Three views on this-
1: As far as the YZ universe goes, there was a bit on that timeline (somewhere in the ARG stuff, not hunting for it right now) that one of the major events was the country's first female president (Clinton, anyone?) being convicted of treason, which led to the abandonment of free elections and the religious right seizing indefinite control. IMO that was intentionally left vague (e.g., what act of treason?), but indicated that there was some thought put into the idea of the GOP losing in 08 and how to get the storyline to compensate. So it wouldn't be difficult to warp the history of the immediate future around the Obama victory and end up in the same place (assassination, treason, terrorist attack in DC, etc., there's hundreds of ways to do this). Speaking of warping future events, I could suggest a War-of-the-Worlds-style hoax at the upcoming Academy Awards to relaunch the ARG, but that might be a little too much to take for folks who aren't in on the joke
2: As far as the TV show, this is what worries me. Sure, the show can go ahead just fine story-wise, but I personally don't see HBO picking it up. Fingers crossed that I'm wrong about this, but it seems like it's a great idea that's about two years too late. Two years ago, they were facing the end of their big flagship series (Sopranos), and science fiction/fantasy shows like BSG, Lost, and Heroes were runaway hits. Not to mention that under a Bush admin YZ was very topical. Now we're at a point where Lost has become more of a cult phenomenon than a mainstream hit, BSG is ending, and Americans are trying to look ahead at the positives instead of counting the minutes until the whole craphouse goes up in flames. So I see HBO execs thinking that YZ is a great idea, but one that simply goes in the pile with all the other great ideas and doesn't stay at the top due to lack of marketability. I figure that if they were going ahead the earliest they could air it would be this summer, at which point the science fiction programming trend has lost its shine and fears of a country run by neocons and religious nutters is dated news compared to what we'll be dealing with (and, frankly, if it isn't we will have much bigger problems to worry about than what's on TV). Just going by the numbers, it's likely to tank in ratings because in that environment it'll be a hard sell for the network.

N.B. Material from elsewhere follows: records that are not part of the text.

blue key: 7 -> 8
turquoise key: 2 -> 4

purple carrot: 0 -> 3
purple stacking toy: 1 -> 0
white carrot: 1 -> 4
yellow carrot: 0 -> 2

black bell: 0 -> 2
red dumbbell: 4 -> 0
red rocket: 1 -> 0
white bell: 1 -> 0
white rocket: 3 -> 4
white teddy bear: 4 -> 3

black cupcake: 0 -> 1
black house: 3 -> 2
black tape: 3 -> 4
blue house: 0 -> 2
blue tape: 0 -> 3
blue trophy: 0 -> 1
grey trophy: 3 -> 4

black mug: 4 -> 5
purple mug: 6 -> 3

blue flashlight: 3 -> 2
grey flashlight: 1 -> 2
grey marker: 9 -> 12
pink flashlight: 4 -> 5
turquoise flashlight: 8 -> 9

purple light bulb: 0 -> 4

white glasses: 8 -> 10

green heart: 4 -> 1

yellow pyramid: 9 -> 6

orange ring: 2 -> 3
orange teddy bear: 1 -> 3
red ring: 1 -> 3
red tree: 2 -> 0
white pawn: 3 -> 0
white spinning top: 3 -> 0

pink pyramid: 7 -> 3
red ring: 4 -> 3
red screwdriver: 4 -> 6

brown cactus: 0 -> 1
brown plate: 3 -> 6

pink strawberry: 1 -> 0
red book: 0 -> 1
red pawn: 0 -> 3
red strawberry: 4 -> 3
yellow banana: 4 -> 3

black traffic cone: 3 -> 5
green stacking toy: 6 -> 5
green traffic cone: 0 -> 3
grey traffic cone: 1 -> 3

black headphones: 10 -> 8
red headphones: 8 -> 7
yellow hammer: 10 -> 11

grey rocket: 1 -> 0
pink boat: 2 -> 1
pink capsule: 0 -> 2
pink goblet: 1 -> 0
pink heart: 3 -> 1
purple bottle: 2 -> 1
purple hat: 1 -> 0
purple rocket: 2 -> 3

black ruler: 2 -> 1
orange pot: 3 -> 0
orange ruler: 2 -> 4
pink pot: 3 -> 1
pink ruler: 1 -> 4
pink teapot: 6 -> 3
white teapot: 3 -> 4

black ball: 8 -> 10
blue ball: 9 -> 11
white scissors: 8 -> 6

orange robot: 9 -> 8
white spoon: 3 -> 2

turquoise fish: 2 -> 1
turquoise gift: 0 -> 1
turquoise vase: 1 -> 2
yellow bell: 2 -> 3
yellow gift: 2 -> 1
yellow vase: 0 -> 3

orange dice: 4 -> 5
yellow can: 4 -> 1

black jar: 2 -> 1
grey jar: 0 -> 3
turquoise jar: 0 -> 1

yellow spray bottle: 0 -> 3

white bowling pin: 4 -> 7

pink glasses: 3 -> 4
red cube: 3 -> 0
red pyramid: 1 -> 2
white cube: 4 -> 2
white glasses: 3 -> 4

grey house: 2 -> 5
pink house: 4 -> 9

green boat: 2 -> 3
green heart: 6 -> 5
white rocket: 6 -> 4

3: Which leads me to the actual album. I don't think there's any reason to be concerned for the storyline, a writer will write whatever the hell they want to write and the rest of the world be damned. Especially when the person writing the story is looking at it from the end and just has to chart a way to get there. The question IMO becomes will Trent feel as compelled to release it if there's no show and/or ARG. This is where his leaving Interscope becomes a truly wonderful thing, because for the reasons I listed in 2 I think they'd tell him to shelve the idea like they did with Ghosts on the assumption that it wouldn't sell. Whether it'll make gobs of cash in the Top 40 is, thankfully, no longer the point. Whether Trent feels it's compelling enough to work on, instead of something else that he finds equally compelling, is. That one is something only he can answer.
Though I really hope that he does do it as I thought YZ was the best work he's ever done. I don't know if it'd do billions of dollars of sales (I kinda don't know if ANY album can do billions of dollars of sales these days, but that's a different wall of text), but I do think there are a whole lot of people out here in the wastelands who care very much and want to hear this album.